The way you you mentioned about (TvTi-1)/(2+Ti+Tv) is pretty much like
I thought to get loop gain and its phase.
The notation about T using HSPICE is correct because I checked it and compared the plot with one in the slide. However, I was wondering why I can not get the phase.
I can get gain and phase of Tv, but can not get phase of Ti when probing Ti and Tv.
Or I can not get any information about the phase when probing i(X) during the calculation of current gain. That is weird.

yschuang said:
.................
I can get gain and phase of Tv, but can not get phase of Ti when probing Ti and Tv.

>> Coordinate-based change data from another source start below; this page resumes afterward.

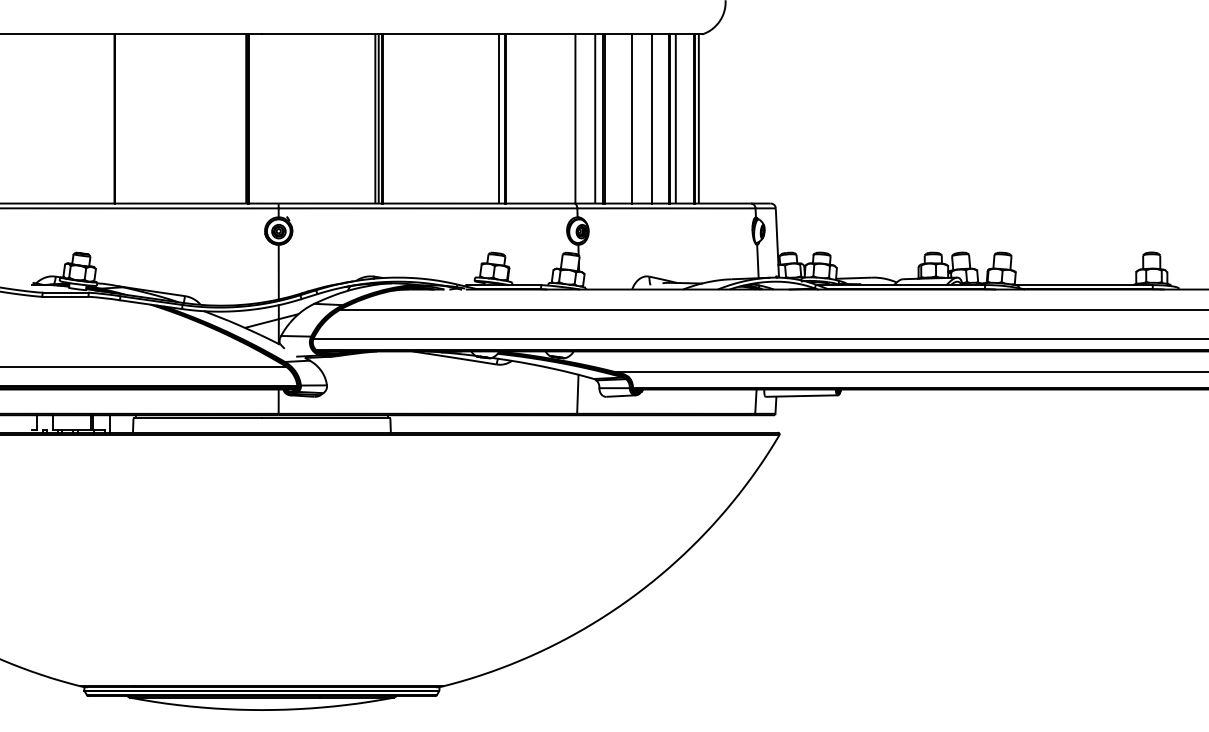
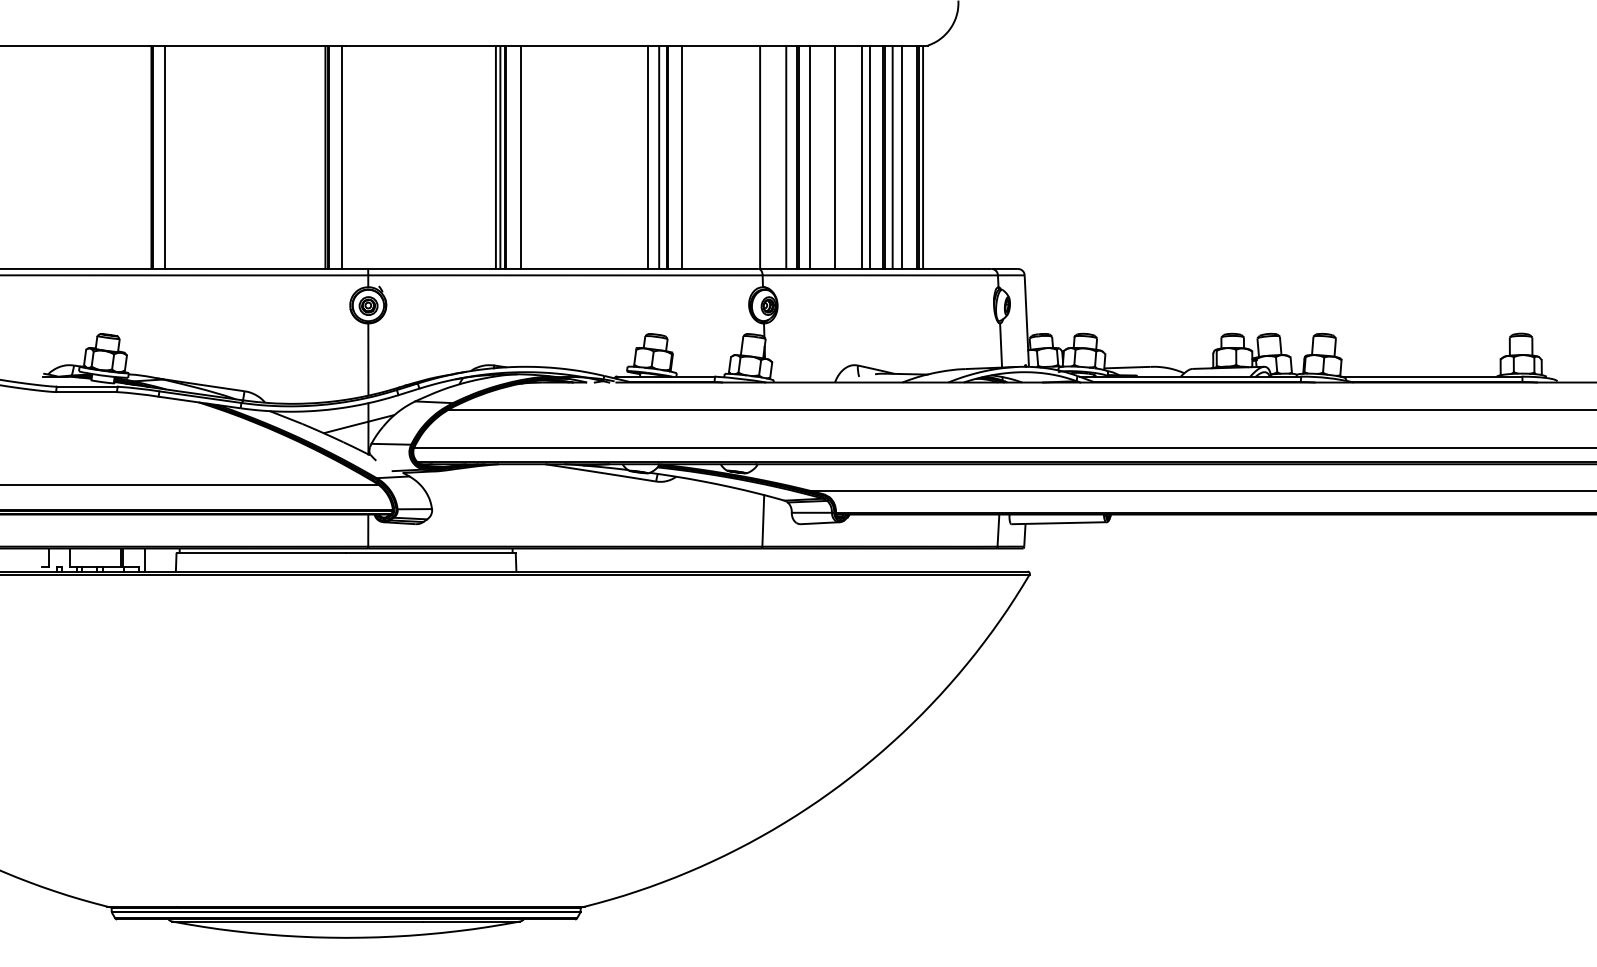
line: (124, 118) -> (164, 156), added
line: (259, 118) -> (342, 156), added
line: (393, 118) -> (520, 156), added
line: (490, 118) -> (648, 156), added
line: (515, 118) -> (681, 156), added
line: (612, 118) -> (809, 156), added
line: (658, 118) -> (869, 156), added
line: (682, 118) -> (901, 156), added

What means "..can not get phase..." ?
What exact is the answer of the program after asking for the phase plot?

Hello, Lvw

Thanks for quick response. That I can not get the phase means there is no information on the waveform viewer.
The following is the spice deck. The return ratio is measured by breaking @ both input and output, which are RRI and RRO respectively.

*** SPICE Deck ***

*Break loop open at output, voltage drive
XOV OV1 OV2 OV1 OV4 TIA
LOV OV2 OV4 1
COV OV4 OV3 1
VOV OV3 GND AC=1
*Break loop open at output, current drive
XOI OI1 OI2 OI1 OI4 TIA
LOI OI2 OI4 1
COI OI2 GND 1
IOI GND OI4 AC=1

*Break loop open at input, voltage drive
XIV IV1 IV2 IV3 IV2 TIA
LIV IV1 IV3 1
CIV IV1 IV4 1
VIV IV4 GND AC=1
*Break loop open at input, current drive
XII II1 II2 II3 II2 TIA
LII II1 II3 1
CII II3 GND 1
III GND II1 AC=1

.op
.ac dec 10 1e5 1e12
*Derive RR from the gen. RR's @ output terminal
.probe RRO=par('(v(OV2)*i(COI))/(v(OV2)+i(COI))')
*Derive RR from the gen. RR's @ input terminal
.probe RRI=par('(v(IV3)*i(CII))/(v(IV3)+i(CII))')

.option brief captab post
.temp 25

.end

Hi yschuang,

it makes no sense for me to go through your file as I do not use HSPICE.
However, from my experience with PSpice I know that TWO DIFFERENT ac runs are necessary (one with ac voltage, and one with ac current) which have to be combined according to the formula given for T. Do you run the system twice?

Sorry about that, Lvw. It's true two ac runs, Tv and Ti, are needed to calculate T. One trick can be played. In Hspice, I create two ckts with same feedback loop in one simulation. One is used to get Tv and other one named replica ckt is used to get Ti.

yschuang said:
Sorry about that, Lvw. It's true two ac runs, Tv and Ti, are needed to calculate T. One trick can be played. In Hspice, I create two ckts with same feedback loop in one simulation. One is used to get Tv and other one named replica ckt is used to get Ti.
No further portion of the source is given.